There are four ways to interpret your question:

1) compute the probability exactly when each length $\ell_{ij}$ is chosen independently

2) compute the probability exactly when 6 numbers are chosen independently and you have a freedom to assign them to edges in any way

3) you want some (say, 0.001) lower bound in either case

4) you want a 1/3 lower bound in either case

In case 1), consider the set of possible tetrahedron 6-tuples of edge lengths as a points in $\Bbb R^6$. You basically want to compute the volume of this set. Unfortunately, this set is non-convex and is defined by rather nasty inequalities (see this Rivin's paper which I already mentioned on this MO answer). To get convexity, Rivin shows you need to consider squares of edge lengths. In other words, the desired volume is a volume of an algebraic body and is likely be non-algebraic itself. It being 1/3 is doubtful.
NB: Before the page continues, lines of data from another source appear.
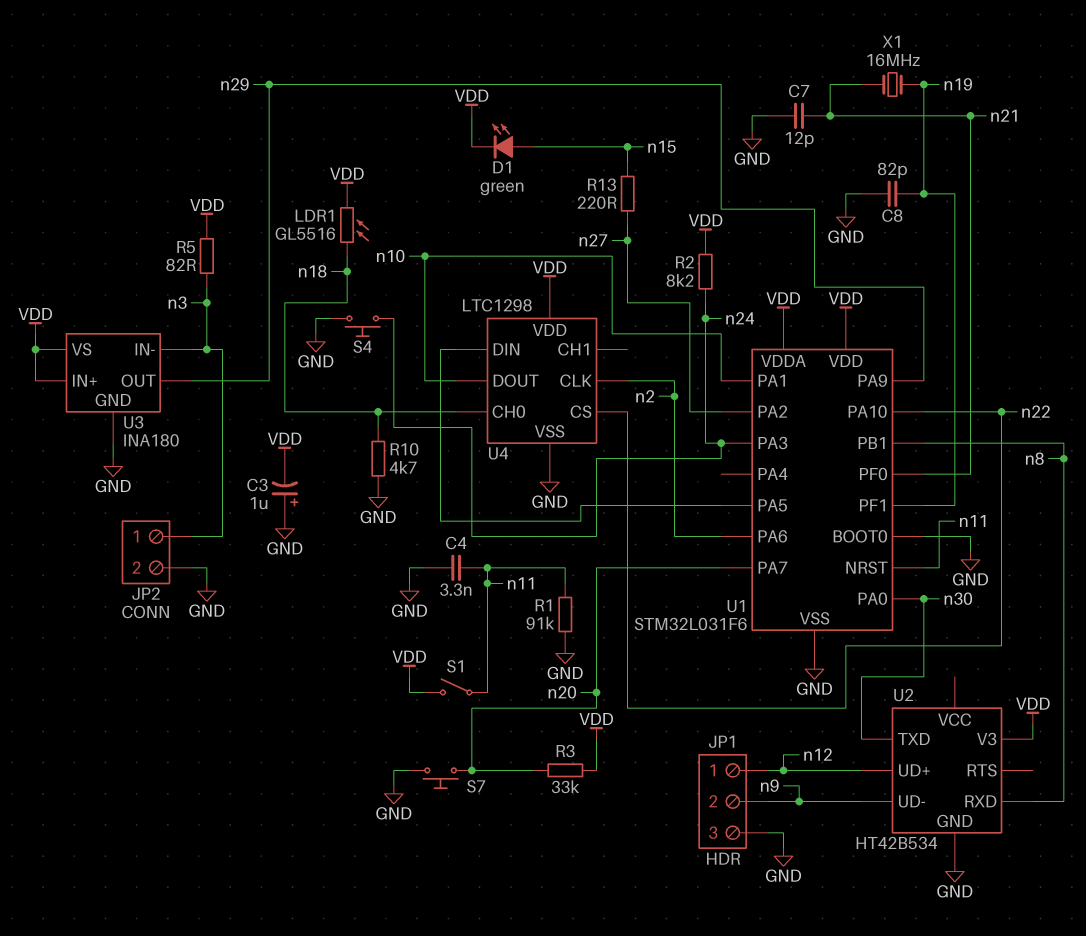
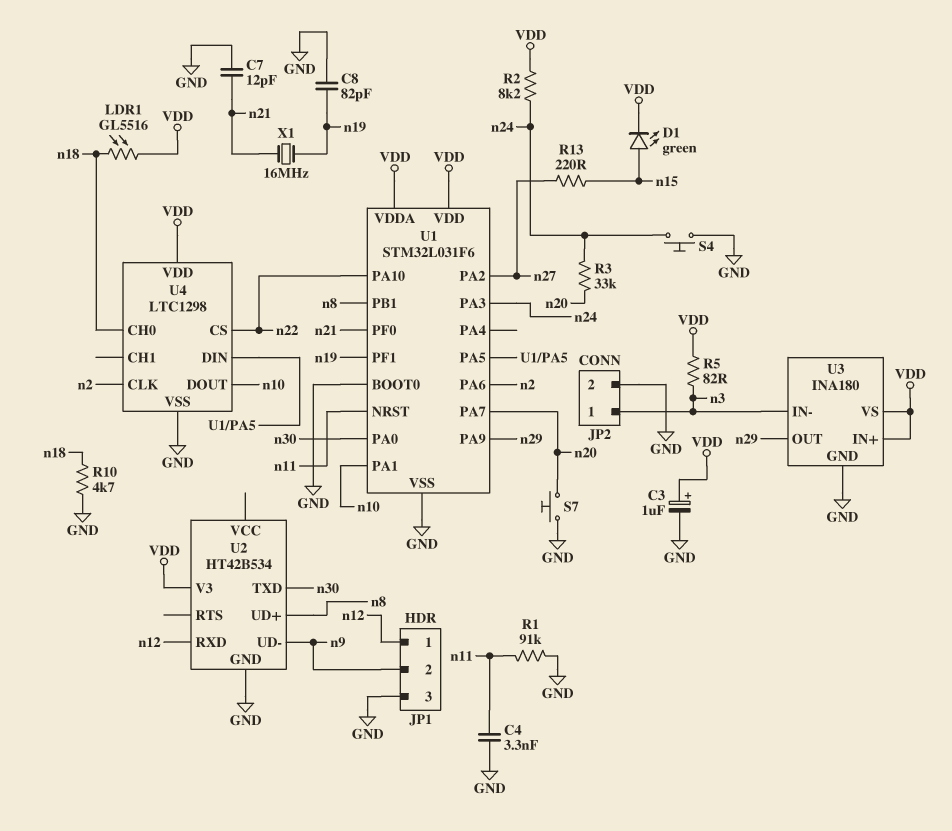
C3: 1uF (plus GND, minus VDD) -> 1uF (plus VDD, minus GND)
R3: 33k (VDD, n20) -> 33k (n20, n24)
S1: switch (VDD, n11) -> none
U2 pin RXD: n8 -> n12
U2 pin UD+: n12 -> n8

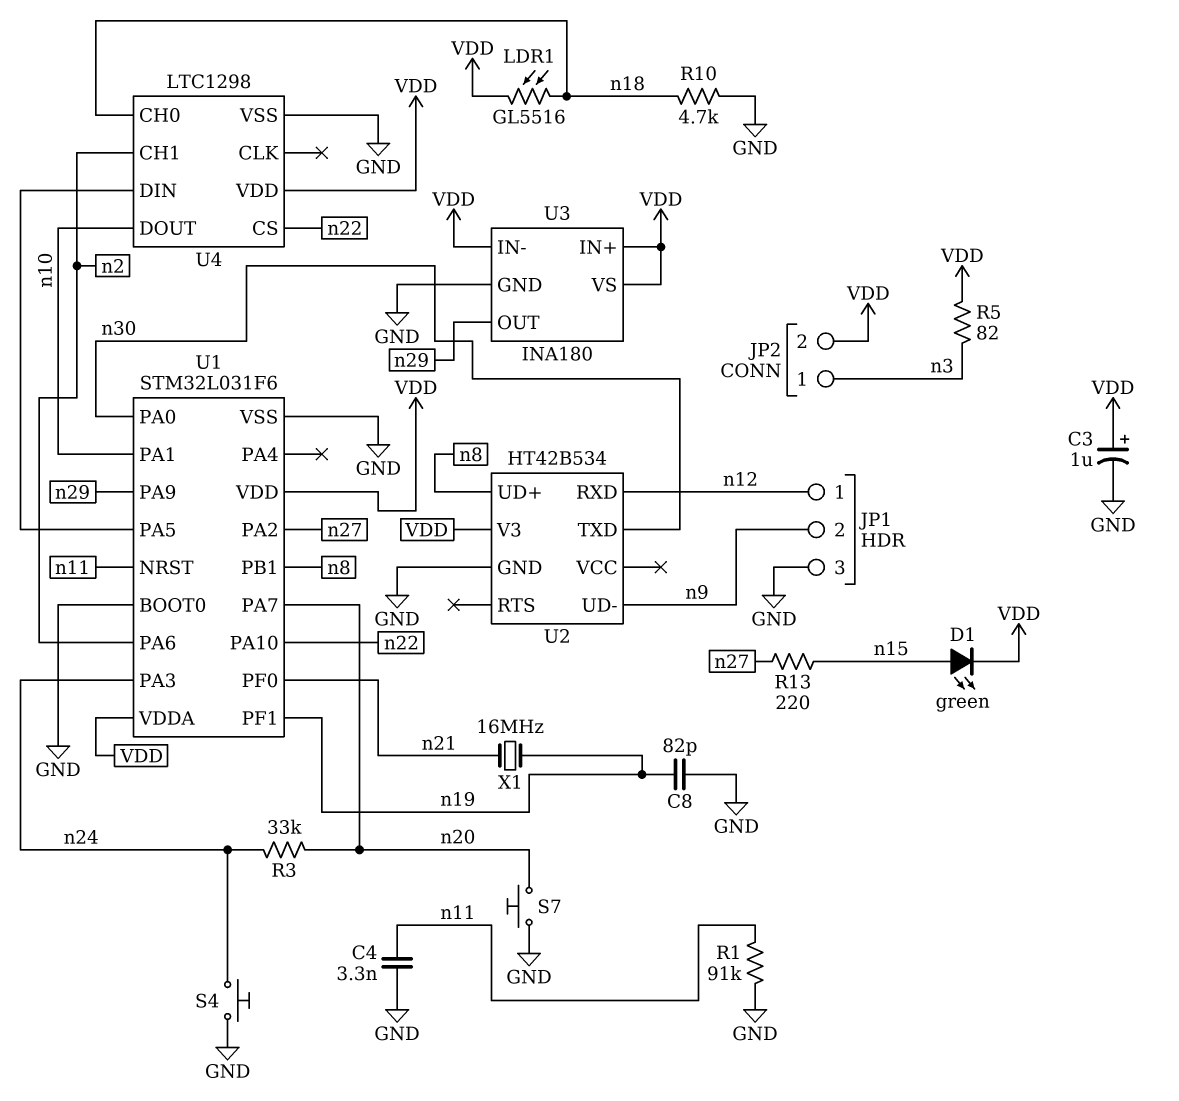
C7: 12pF (GND, n21) -> none
JP2 pin 2: GND -> VDD
R2: 8.2k (VDD, n24) -> none
U3 pin IN-: n3 -> VDD
U4 pin CH1: none -> n2
U4 pin CLK: n2 -> none

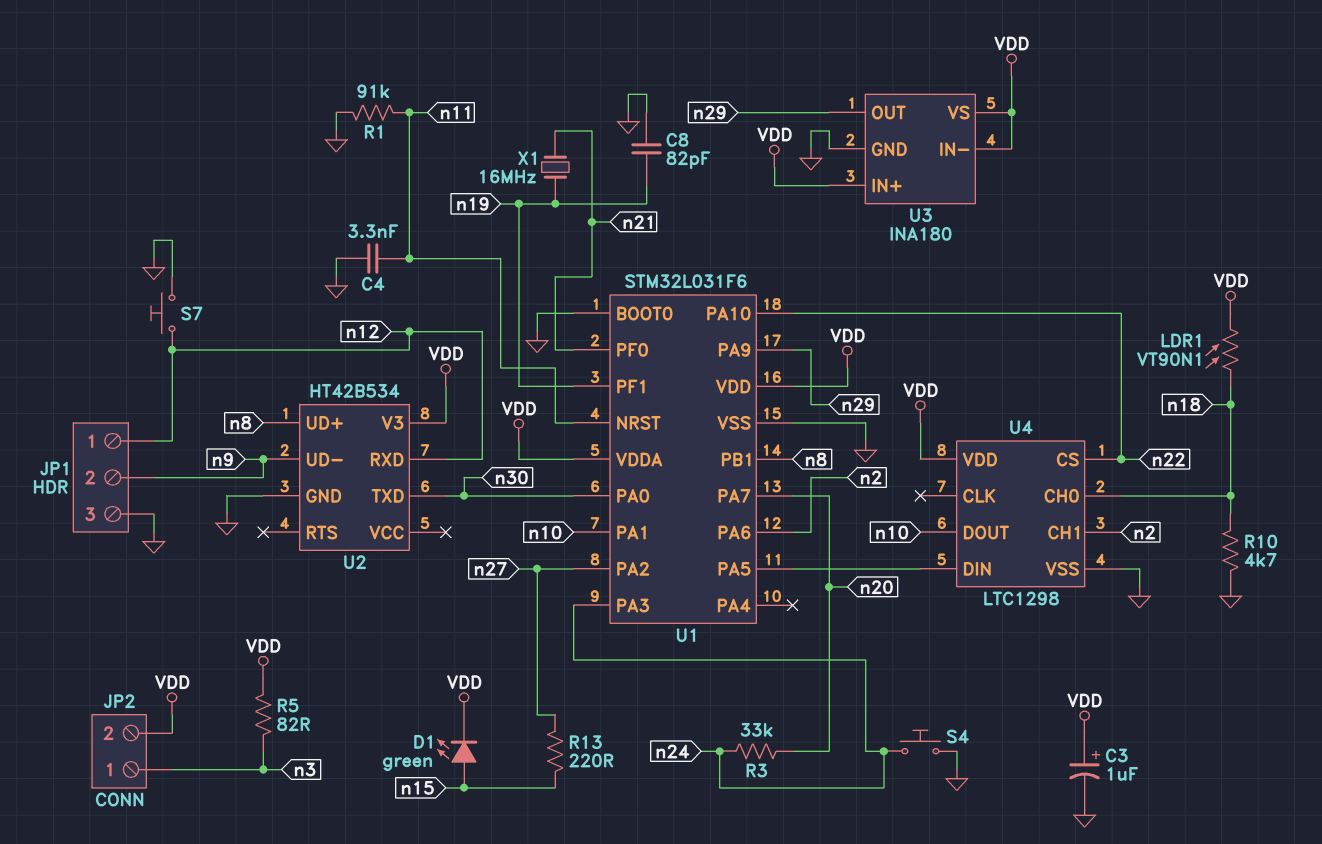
LDR1: GL5516 (VDD, n18) -> VT90N1 (VDD, n18)
S7: button (GND, n20) -> button (GND, n12)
For 2), the problem is much harder as you have various permutations to consider. For 3), this is easy - a small enough perturbation of lengths of a regular simplex will work. For 4), this may or may not be true. I sort of doubt it if you don't allow permutations, but with permutations I have no intuition. In principle, you can simply approximate the volume of a body in $\Bbb R^6$, there are better ways for doing that than sampling random points and checking if it's in there. Either way, it is hard to imagine how you would later extend this to simplices in higher dimension.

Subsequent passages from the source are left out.